Why a Nurse Midwife?

What does the word Midwife mean?

The word midwife is an Old English expression which means “with woman.” The term was used as early as 1303. The profession of nurse-midwifery was brought to the United States from England in the 1920’s so that Frontier Nursing Service could provide care to women in rural eastern Kentucky. The project was extremely successful, and in the following years CNM’s have established a growing reputation for safe and affordable maternal and infant care.

What is a nurse-midwife (CNM)?

A Certified nurse-midwife (CNM) is an individual educated in the two disciplines of nursing and midwifery, who possesses evidence of certification according to the requirements of American College of Nurse-Midwives. Today’s CNM’s are licensed/independent health care providers with prescriptive privileges in all 50 states, the District of Columbia, and Puerto Rico.

Why use a midwife rather than a physician?
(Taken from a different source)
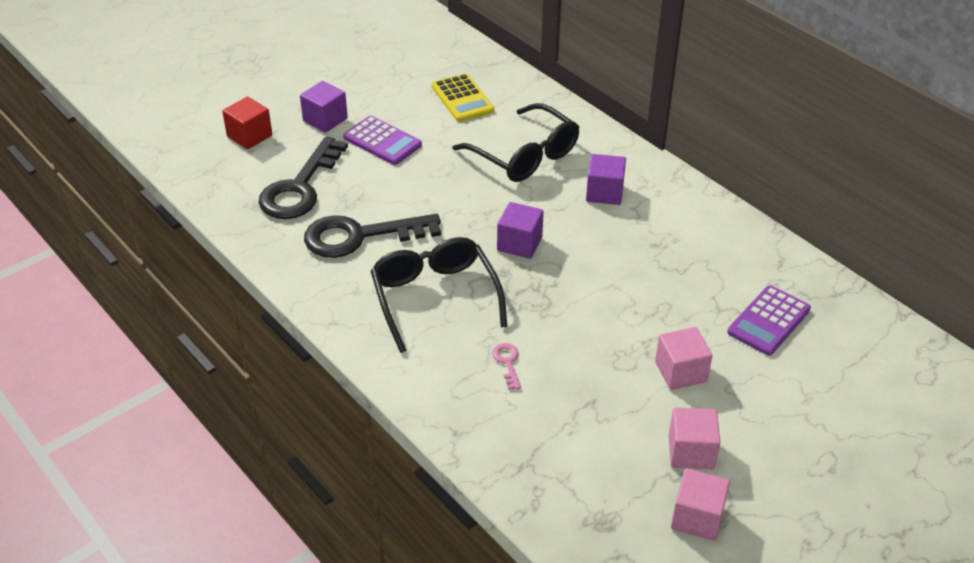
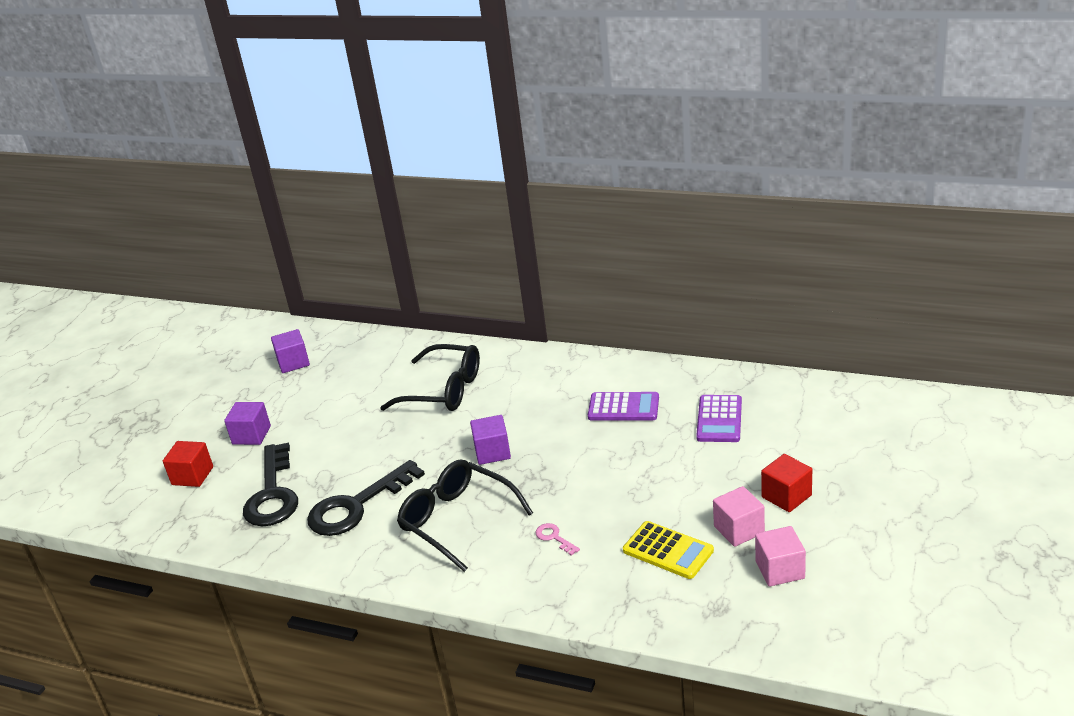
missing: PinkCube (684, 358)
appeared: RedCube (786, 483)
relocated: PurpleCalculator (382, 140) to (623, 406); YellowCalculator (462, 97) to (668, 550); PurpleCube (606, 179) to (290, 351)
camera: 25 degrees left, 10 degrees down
Because a nurse midwife is a specialist in normal, whereas physicians specialize in abnormal. Physician education is so long because they focus on all the possible problems and how to treat them. Of course, treating problems often focuses on treating the symptoms without ever really zeroing in on the underlying problem and trying to re-balance the body and life in order to eliminate the problem. Nurse midwives typically spend more time per visit and work with a client to promote a healthy lifestyle. This alone will minimize the number and severity of health problems.

In my view, you having a healthy, joyful pregnancy, birth, baby and life is the primary goal of your care.